Upon the reading of “An Occurrence at Owl Creek Bridge” we realize that Farquhar has been hung and passed on when he starts describing a heaven like place, the speaker began to illustrate “He dug his fingers into the sand, threw it over himself in handfuls and audibly blessed it. It looked like diamonds, rubies, emeralds; he could think of nothing beautiful which it did not resemble. The trees upon the bank were giant garden plants; he noted a definite order in their arrangement, inhaled the fragrance of their blooms. A strange roseate light shone through the spaces among their trunks and the wind made in their branches the music of Aeolian harps.
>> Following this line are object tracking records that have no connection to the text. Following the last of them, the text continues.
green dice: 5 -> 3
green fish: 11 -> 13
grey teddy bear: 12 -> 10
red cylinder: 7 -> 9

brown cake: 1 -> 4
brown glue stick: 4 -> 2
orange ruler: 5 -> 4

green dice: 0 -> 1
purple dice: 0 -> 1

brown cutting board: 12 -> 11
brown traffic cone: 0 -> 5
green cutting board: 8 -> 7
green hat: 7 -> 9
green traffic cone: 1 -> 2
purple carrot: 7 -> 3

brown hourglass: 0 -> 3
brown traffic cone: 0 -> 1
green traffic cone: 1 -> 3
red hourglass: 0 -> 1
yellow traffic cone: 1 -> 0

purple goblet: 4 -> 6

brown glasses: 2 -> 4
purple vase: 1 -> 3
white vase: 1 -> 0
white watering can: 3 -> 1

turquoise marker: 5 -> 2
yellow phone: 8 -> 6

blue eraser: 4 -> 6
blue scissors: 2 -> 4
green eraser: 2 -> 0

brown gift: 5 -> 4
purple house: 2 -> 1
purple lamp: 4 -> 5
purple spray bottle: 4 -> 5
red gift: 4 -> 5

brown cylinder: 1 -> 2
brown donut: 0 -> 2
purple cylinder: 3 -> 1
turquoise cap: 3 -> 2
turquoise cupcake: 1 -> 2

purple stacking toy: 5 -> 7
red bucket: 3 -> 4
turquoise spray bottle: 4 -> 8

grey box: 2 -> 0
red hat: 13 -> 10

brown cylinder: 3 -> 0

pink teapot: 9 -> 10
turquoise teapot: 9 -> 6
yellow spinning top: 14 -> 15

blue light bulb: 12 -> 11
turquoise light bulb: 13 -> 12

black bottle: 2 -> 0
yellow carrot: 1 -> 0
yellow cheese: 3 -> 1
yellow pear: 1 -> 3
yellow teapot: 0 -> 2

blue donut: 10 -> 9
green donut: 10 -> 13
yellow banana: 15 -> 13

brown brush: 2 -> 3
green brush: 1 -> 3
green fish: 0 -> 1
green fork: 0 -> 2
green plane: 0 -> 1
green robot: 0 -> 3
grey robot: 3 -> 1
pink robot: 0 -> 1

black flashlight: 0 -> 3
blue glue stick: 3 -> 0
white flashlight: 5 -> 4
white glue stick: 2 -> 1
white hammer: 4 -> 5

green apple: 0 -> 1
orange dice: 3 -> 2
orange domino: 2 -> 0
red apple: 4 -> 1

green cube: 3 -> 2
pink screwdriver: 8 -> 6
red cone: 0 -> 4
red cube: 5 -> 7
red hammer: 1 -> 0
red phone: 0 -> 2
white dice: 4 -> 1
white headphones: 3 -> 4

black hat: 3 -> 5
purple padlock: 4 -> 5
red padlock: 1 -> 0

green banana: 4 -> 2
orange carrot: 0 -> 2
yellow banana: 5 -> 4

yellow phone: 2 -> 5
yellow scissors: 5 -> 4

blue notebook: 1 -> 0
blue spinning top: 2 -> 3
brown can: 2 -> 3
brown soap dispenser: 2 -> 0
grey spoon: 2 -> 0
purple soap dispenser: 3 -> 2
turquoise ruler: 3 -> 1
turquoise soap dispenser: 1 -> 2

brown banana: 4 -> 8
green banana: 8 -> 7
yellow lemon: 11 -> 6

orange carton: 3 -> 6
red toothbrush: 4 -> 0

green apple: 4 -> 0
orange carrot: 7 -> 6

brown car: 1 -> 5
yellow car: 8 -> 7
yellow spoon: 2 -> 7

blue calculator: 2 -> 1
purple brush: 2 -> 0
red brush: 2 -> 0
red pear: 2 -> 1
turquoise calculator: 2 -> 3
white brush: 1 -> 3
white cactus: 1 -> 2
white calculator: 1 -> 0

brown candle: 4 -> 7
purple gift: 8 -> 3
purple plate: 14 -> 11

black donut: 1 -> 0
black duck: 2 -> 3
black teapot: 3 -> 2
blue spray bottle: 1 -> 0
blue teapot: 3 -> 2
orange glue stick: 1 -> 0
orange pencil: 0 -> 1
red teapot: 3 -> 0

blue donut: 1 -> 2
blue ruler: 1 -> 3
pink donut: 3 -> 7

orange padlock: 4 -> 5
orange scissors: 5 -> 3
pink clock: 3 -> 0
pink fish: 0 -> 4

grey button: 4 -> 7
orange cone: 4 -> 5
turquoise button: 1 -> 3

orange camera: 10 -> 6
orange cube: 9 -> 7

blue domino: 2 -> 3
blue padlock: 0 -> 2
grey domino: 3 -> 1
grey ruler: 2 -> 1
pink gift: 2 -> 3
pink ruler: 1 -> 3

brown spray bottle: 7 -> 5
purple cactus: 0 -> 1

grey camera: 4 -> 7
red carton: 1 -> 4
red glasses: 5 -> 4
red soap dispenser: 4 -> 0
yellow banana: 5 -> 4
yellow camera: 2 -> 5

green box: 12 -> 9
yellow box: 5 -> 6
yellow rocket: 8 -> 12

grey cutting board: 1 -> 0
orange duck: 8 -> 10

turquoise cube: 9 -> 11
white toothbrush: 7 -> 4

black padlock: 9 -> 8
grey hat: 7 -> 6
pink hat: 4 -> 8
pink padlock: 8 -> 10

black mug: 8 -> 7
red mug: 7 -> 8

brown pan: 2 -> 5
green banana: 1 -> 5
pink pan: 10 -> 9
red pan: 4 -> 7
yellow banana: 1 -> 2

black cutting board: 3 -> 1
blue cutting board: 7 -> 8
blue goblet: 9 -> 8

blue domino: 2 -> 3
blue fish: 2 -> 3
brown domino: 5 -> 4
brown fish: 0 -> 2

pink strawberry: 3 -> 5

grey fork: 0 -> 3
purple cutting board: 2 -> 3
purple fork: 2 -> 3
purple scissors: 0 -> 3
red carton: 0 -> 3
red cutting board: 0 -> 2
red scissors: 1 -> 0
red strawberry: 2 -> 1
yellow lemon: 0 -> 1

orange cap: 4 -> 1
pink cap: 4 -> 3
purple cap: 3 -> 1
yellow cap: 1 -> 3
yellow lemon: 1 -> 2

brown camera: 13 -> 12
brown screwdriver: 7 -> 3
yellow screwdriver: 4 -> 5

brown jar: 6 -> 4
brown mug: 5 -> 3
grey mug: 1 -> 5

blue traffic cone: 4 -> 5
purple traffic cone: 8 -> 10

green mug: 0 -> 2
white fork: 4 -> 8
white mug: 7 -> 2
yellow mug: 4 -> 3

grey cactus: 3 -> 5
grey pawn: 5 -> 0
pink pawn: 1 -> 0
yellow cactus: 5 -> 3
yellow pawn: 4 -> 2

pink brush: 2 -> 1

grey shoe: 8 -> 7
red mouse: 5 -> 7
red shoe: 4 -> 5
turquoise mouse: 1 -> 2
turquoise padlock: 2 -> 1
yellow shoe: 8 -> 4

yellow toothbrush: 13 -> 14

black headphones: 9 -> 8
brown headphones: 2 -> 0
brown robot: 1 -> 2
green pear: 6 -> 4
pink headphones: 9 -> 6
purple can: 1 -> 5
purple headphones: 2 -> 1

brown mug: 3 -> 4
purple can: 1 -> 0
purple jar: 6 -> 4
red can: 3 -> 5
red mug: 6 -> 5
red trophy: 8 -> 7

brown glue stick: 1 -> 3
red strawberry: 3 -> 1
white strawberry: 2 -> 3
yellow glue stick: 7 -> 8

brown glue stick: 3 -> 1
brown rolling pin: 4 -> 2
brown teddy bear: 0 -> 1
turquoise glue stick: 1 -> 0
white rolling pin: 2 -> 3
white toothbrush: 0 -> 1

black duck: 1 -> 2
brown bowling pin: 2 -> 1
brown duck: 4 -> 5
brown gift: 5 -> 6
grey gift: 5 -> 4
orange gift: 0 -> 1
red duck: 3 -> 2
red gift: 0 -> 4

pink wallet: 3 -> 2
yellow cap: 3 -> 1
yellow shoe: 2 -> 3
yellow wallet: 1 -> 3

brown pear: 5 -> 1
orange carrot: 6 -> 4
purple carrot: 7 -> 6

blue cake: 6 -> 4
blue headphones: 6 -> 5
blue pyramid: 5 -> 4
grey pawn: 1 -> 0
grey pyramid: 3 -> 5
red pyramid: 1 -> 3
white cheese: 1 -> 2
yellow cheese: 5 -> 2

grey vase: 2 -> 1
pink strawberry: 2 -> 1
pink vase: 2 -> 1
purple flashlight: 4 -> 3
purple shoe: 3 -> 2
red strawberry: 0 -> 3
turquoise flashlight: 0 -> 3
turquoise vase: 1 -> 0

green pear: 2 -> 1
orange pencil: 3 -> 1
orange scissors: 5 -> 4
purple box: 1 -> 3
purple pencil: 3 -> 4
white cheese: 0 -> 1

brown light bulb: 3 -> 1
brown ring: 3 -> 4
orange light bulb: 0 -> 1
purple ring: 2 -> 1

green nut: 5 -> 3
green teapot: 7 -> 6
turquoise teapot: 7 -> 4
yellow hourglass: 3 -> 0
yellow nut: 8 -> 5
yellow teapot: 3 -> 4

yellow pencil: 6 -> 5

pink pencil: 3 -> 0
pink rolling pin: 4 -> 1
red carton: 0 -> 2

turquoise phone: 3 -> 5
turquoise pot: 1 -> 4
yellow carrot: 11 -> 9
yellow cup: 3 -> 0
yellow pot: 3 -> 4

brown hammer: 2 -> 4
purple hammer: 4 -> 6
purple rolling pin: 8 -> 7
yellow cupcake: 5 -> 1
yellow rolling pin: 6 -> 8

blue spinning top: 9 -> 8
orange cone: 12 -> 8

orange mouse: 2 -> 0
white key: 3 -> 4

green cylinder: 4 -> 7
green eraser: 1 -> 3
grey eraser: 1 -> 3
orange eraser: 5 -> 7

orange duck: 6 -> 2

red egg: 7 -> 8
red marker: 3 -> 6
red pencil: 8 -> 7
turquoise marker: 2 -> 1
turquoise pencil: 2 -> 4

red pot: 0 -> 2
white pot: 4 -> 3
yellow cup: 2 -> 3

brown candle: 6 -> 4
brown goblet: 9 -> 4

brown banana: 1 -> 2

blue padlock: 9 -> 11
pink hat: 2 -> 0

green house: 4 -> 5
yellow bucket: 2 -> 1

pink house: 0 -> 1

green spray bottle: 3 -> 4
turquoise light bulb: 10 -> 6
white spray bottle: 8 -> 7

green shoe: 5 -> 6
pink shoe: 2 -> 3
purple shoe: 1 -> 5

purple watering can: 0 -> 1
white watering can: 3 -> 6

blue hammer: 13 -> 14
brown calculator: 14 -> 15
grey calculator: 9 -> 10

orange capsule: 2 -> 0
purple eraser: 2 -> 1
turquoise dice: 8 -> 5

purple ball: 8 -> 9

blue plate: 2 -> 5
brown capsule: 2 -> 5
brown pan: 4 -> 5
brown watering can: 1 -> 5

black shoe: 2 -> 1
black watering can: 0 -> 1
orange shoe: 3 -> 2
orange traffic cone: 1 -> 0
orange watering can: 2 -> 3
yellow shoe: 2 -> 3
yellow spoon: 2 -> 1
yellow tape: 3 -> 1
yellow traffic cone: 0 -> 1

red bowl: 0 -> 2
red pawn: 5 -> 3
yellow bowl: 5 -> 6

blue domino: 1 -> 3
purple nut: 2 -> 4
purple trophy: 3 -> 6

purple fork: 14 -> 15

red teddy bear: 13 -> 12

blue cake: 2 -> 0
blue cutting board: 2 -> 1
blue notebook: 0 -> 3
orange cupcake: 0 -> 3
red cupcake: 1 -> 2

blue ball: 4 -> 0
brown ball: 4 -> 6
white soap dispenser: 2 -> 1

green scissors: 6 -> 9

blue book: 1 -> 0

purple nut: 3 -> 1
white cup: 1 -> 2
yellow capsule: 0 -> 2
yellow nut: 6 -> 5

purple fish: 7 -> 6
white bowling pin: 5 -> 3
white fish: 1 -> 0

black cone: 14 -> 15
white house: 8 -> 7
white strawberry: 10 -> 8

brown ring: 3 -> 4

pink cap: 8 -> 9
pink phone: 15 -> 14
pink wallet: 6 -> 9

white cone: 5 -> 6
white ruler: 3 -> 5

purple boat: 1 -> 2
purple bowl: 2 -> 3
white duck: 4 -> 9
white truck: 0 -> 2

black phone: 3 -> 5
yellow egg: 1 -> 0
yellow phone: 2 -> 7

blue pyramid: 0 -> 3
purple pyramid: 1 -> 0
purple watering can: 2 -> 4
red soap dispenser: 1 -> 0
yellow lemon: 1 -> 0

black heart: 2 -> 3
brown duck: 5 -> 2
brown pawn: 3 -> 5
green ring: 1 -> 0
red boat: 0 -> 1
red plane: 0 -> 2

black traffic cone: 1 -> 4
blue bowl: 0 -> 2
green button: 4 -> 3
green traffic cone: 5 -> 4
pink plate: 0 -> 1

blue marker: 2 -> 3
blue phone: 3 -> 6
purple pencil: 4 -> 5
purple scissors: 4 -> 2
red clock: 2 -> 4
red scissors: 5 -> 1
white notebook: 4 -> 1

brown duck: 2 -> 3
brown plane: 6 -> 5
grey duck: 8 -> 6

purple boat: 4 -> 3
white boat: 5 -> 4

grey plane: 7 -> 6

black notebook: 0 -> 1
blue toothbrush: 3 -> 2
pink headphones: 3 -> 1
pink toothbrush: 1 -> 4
He had not wish to perfect his escape — he was content to remain in that enchanting spot until retaken. “

Farquhar doesn’t perceive this place to be anything he knows, the music and attractive plant life all lead to the assumption of a heaven like place. As for the Hawk in “Hurt Hawks” we discover the birds passing of the real world to the next when the speaker states, “but what Soared: the fierce rush: the night-herons by the flooded river cried fear at its rising Before it was quite unsheathed from reality”. This was used to symbolize the Hawk being freed from his dying body and gets to fulfill his true wishes of flying forever.